Helping dairy farmers to produce more fertile, productive and healthy herds is the impetus behind DairyBio, a $60 million bio-science innovation initiative of Dairy Australia, the Victorian government and the Gardiner Foundation.

The DairyBio team works in purpose-built facilities at the AgriBio Centre near Melbourne, as well as at Agriculture Victoria’s regional research facilities in Hamilton, Vic, and Ellinbank, Vic.

Dairy Australia’s director major innovations and DairyBio co-director Kevin Argyle said the team was working hard to build on existing Australian Breeding Values (ABVs) relating to productivity, fertility, heat tolerance and feed conversion efficiency traits, as well as adding new ABVs focused on important animal health, welfare and environmental traits.

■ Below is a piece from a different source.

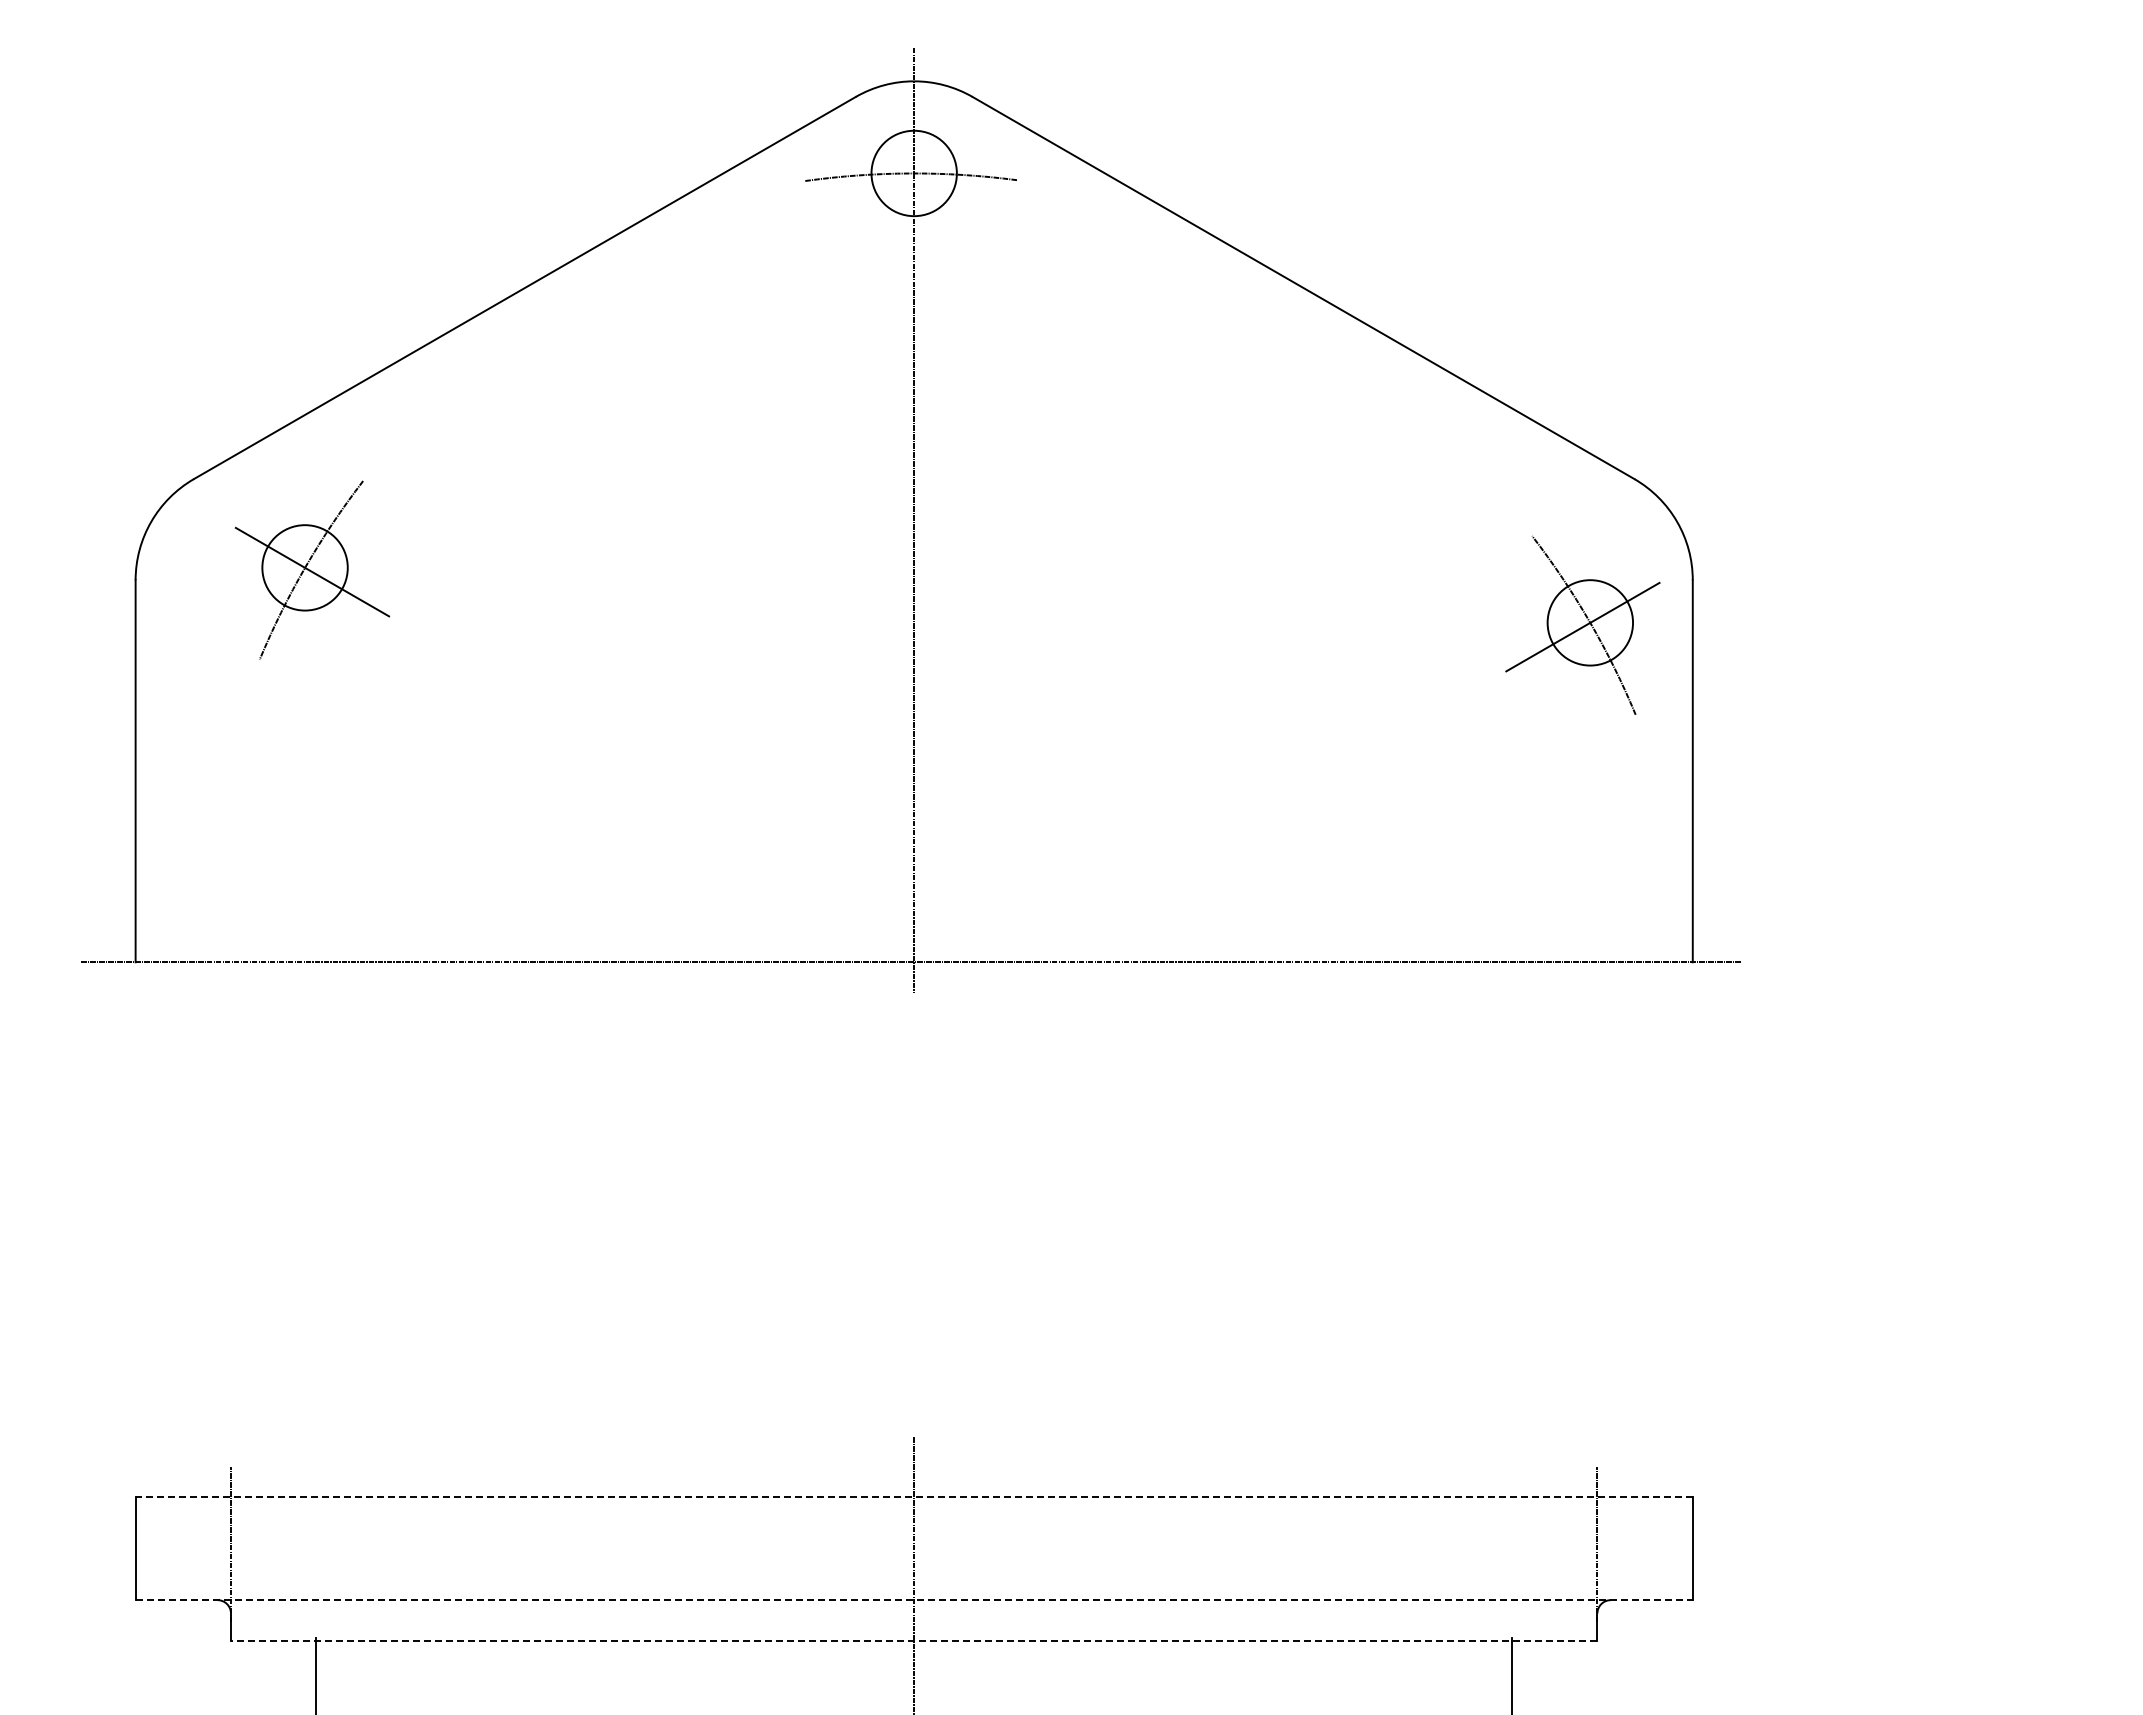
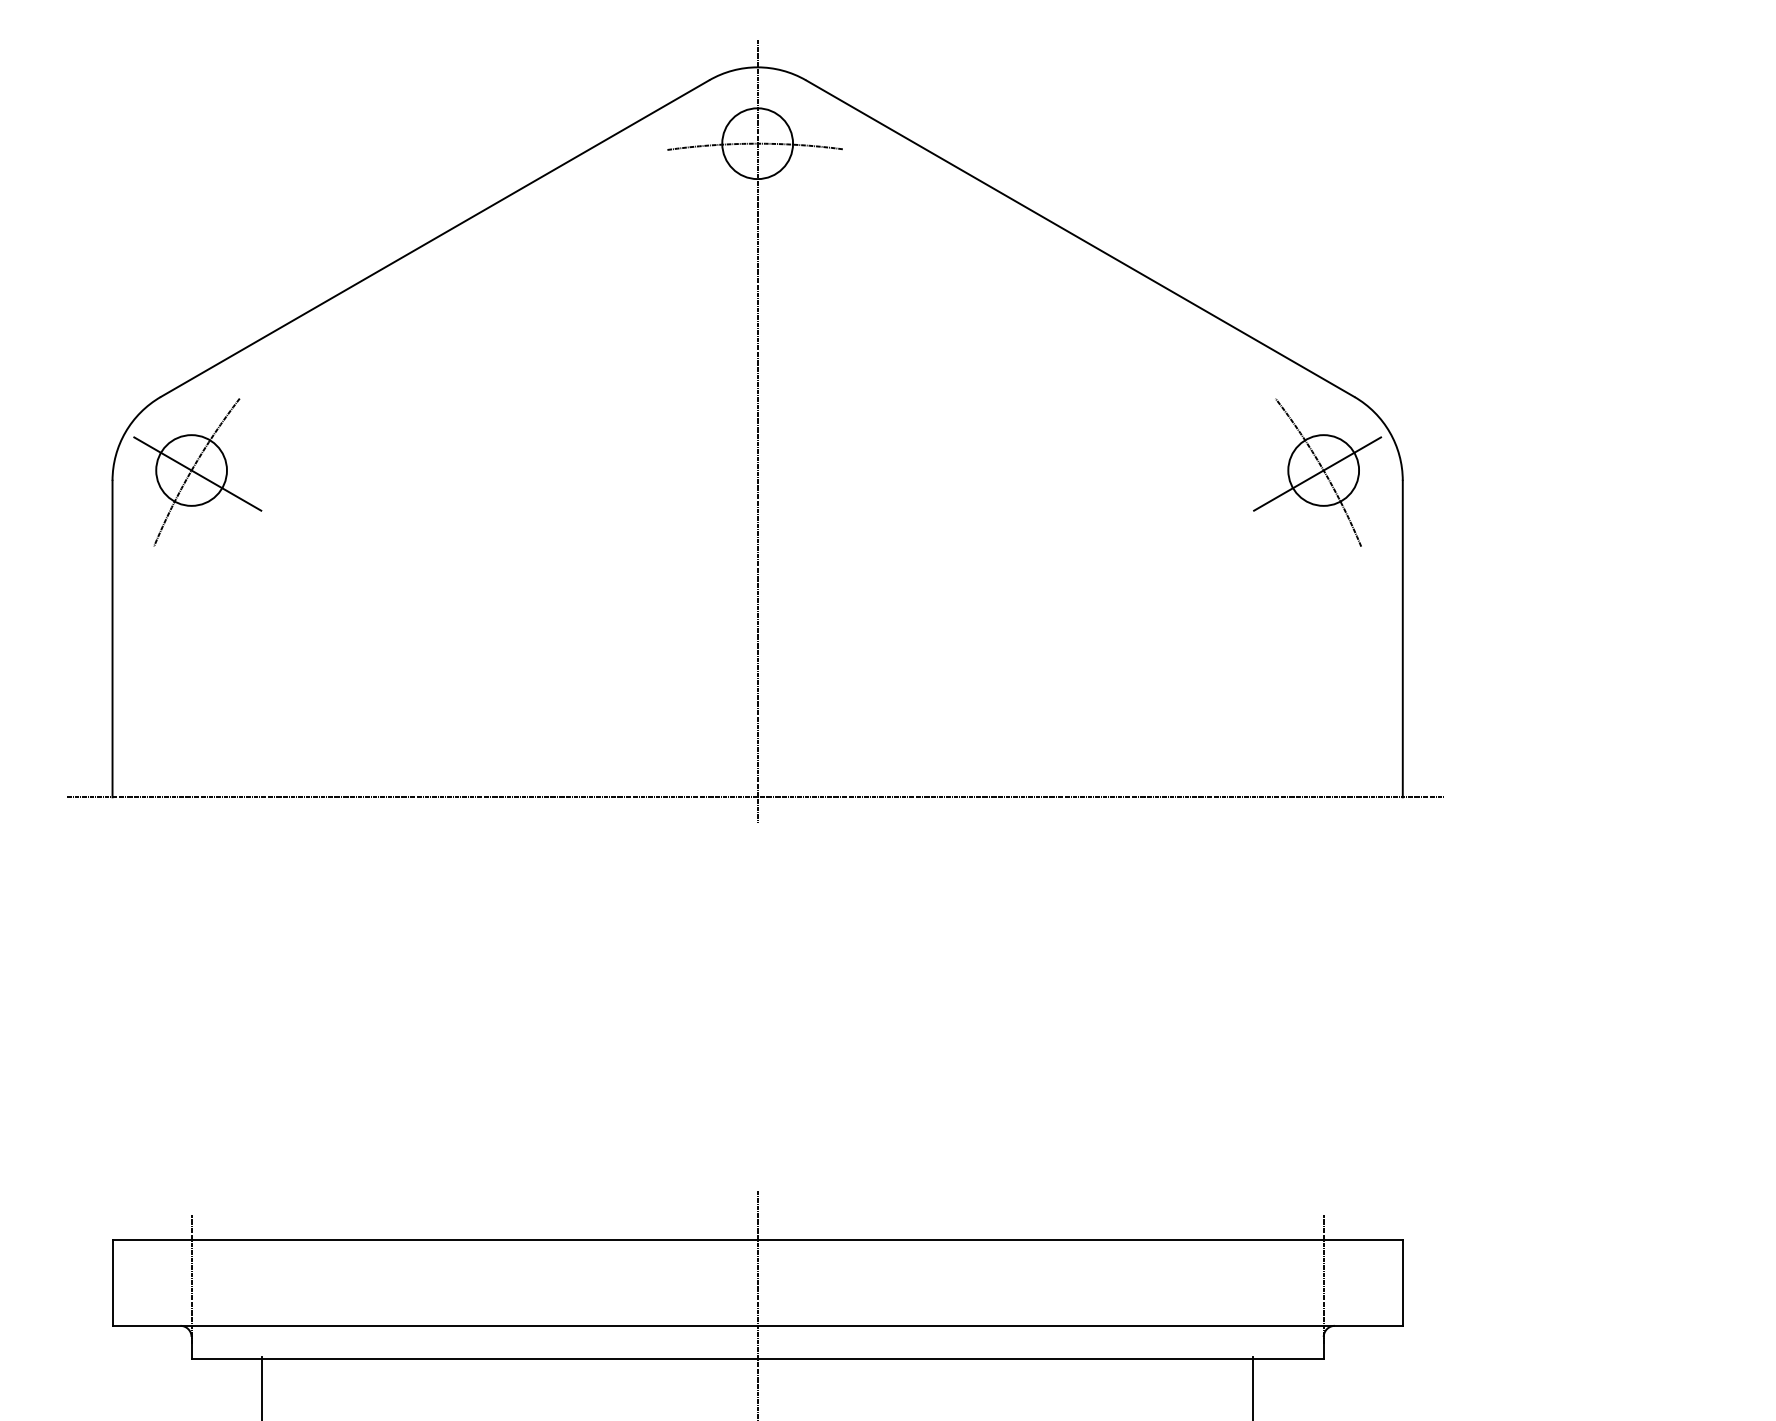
part: (312, 569) -> (197, 471), moved
part: (1582, 624) -> (1317, 471), moved
line: (914, 1496) -> (757, 1239), dashed -> solid
line: (914, 1600) -> (757, 1326), dashed -> solid
line: (913, 1640) -> (757, 1359), dashed -> solid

Mr Argyle said its commercialisation partner DataGene was engaging with a group of 200 farmers called Ginfo to collect data on individual cows so that DairyBio researchers could assess genetic performance and make predictions about the future performance of individual animals.

“We know that to the top 25 per cent of genetic merit animals deliver another $300 in value per cow, per year, to the average farmer,” he said.

“We are passionate about animal breeding and pastures research and technology, and farmers are embracing it.”

Mr Argyle said forage genetic improvements were also a focus of its DairyBio program, with pasture yield increases of up to 35pc estimated with new hybrid breeding methods and the development of a DNA-based assessment of pasture called genomic selection.